Revitalizing Detroit is no small feat, but perhaps it’s some of the smaller efforts that will help inject some dignity and positive attitude back into the city’s fractured community.
That’s what a group of artists, designers and residents are hoping to accomplish through “Door Stops,” a social project focused on filling the stretches of vacant lots and empty bus stops with mobile furniture—namely bus shelters and benches.
Using recycled doors recovered from demolished or salvaged homes, the group installs bus shelters bespeckled with colorful murals at transportation stops lacking seating for commuters to rest. The goal, according to the Detroit Design Center’s Craig Wilkins, is to change the perception of public transportation and, in simplest terms, brighten up an otherwise dreary landscape. As Wilkins told DesignPRWire’s Frank Scott:
“A stop that looks dirty or neglected, or whose waiting passengers look hot, cold, wet, confused or vulnerable sends a devastating message: you’re lucky you don’t have to ride the bus.
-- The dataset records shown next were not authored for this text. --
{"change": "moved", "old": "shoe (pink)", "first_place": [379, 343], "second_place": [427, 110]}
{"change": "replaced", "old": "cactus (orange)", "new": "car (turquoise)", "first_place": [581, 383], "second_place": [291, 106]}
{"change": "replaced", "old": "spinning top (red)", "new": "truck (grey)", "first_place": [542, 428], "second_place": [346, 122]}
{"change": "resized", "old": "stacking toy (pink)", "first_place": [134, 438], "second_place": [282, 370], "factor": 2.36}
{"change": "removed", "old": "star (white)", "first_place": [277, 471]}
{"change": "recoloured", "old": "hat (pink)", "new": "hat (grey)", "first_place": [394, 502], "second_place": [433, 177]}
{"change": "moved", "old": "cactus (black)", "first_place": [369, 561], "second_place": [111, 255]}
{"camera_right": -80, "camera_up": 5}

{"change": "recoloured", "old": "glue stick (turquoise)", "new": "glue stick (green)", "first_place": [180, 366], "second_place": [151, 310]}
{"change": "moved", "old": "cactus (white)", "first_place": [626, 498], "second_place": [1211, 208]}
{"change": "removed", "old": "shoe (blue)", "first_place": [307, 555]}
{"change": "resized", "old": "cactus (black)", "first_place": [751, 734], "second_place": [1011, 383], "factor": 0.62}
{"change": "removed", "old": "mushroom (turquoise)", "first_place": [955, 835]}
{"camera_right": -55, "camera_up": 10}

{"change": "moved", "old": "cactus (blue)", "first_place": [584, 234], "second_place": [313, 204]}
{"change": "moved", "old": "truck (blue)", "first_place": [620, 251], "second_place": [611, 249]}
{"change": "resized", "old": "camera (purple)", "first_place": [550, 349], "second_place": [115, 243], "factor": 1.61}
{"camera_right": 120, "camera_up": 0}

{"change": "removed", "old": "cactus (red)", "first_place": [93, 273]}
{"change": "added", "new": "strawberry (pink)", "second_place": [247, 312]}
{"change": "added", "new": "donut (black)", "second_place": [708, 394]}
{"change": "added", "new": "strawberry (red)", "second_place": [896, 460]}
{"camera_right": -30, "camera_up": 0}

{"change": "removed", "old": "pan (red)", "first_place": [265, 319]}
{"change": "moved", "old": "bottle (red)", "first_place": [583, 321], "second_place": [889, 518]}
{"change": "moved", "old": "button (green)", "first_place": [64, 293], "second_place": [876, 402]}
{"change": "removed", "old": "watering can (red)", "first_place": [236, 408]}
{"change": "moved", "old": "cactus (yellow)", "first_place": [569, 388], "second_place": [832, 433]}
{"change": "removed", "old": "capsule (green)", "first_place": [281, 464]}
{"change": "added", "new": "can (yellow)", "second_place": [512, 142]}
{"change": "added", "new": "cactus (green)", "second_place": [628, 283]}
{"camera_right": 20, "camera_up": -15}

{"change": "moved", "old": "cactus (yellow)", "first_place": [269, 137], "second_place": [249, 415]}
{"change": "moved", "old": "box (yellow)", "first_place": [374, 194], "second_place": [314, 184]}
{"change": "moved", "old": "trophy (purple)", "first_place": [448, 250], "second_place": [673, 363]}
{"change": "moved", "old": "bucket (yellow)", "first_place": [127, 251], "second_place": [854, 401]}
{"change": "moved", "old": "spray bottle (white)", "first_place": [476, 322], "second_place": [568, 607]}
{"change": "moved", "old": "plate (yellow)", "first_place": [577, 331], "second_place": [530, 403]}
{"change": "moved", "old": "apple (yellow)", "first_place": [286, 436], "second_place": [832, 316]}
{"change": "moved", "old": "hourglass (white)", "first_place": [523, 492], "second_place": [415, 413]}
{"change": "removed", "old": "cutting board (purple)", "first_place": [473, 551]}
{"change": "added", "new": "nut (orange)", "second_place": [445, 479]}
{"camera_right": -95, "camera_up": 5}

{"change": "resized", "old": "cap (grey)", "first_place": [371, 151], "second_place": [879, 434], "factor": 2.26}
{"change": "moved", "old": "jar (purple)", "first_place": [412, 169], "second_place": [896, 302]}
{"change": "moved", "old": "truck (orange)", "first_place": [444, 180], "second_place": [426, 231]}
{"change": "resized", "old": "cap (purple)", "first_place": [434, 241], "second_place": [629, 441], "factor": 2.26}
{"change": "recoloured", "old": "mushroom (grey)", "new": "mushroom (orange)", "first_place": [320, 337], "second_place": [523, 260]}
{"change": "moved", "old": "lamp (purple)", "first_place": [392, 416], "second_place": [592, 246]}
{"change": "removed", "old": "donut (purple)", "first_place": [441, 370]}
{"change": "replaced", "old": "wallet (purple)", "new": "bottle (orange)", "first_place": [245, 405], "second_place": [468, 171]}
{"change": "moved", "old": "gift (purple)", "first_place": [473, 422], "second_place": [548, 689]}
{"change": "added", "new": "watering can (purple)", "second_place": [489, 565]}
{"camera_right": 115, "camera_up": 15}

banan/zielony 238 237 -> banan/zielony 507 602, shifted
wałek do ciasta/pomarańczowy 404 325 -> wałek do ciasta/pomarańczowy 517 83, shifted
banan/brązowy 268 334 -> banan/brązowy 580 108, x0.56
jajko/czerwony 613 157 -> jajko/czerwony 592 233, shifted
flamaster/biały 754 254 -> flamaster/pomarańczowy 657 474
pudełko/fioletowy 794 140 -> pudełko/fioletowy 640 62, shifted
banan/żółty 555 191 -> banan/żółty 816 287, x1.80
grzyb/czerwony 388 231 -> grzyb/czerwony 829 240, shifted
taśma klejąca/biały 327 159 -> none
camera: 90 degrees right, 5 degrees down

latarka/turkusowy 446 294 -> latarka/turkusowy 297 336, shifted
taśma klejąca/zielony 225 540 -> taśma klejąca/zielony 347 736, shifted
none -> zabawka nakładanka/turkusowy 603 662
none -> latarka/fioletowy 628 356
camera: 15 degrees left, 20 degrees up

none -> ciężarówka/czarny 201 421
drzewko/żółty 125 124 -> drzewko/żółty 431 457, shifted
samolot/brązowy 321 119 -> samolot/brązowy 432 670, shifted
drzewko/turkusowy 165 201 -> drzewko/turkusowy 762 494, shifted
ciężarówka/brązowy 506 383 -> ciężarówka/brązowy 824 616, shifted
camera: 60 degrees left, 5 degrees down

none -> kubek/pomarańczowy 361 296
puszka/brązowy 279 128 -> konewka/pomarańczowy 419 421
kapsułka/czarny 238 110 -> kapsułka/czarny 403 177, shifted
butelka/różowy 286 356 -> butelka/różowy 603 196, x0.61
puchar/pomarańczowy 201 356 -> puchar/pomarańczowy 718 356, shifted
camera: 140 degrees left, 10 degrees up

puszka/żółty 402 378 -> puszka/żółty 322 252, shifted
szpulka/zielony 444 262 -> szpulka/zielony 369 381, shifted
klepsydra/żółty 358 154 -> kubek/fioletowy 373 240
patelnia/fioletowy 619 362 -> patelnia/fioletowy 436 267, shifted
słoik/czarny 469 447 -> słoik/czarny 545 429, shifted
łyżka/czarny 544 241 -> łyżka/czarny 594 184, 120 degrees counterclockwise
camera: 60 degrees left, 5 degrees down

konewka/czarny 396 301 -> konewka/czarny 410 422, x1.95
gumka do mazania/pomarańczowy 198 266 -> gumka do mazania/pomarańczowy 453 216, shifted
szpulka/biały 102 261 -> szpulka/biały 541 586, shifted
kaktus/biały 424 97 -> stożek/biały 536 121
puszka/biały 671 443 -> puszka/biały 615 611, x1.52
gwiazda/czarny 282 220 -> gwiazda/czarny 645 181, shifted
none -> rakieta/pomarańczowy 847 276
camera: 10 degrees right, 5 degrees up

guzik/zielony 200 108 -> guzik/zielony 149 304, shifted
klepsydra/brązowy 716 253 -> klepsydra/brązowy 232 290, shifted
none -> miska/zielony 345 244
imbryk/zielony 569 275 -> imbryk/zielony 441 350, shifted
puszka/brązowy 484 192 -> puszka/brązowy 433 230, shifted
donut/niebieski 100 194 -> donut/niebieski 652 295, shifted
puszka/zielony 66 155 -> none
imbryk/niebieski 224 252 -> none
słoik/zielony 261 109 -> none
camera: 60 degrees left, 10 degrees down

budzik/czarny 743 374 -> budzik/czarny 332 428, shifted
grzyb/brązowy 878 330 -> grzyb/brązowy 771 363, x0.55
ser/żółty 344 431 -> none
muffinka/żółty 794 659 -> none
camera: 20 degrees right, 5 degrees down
The use of public transportation is typically read as being without means; that the people, place and service of public transportation are at best, secondary considerations in the economic and environmental operations of the city. We wanted to change that.”
Since its inception, “Door Stops,” which is a play on the term “bus stops,” has gained recognition from the A’Design Award & Competition, where it received a silver medal in “Social Design.”
But the project is not meant to be permanent. Wilkins explains the mobile aspect means it’s up to commuters and city residents to determine where the furniture is most needed, which can change as the city evolves.
Sometimes that means not at all where they intended on placing the shelters. Wilkins notes that the biggest challenge so far is some of the first installations have disappeared, possibly by scrappers looking for metal. But he’s not discouraged, and insists the project is a gift to Detroit residents.
“If they find that they’re more useful to take them scrap them and put food on someone’s table, it’s not really our place to say no, that’s supposed to be a bus stop,” Wilkins told Fast Company.
The group has installed around 12 shelters since last September and intends to place about 25 in total by the year’s end. If funding is made available, “Door Stops” plans to include solar panels and GPS markers in the next round of units.
And while Wilkins admits it’s a small part of a larger push to get Detroit locals back on their feet, he contends it is an important part of addressing one of the community’s many concerns.
“It begins small, but has the ability to aggregate into a larger, cumulative impact,” he said.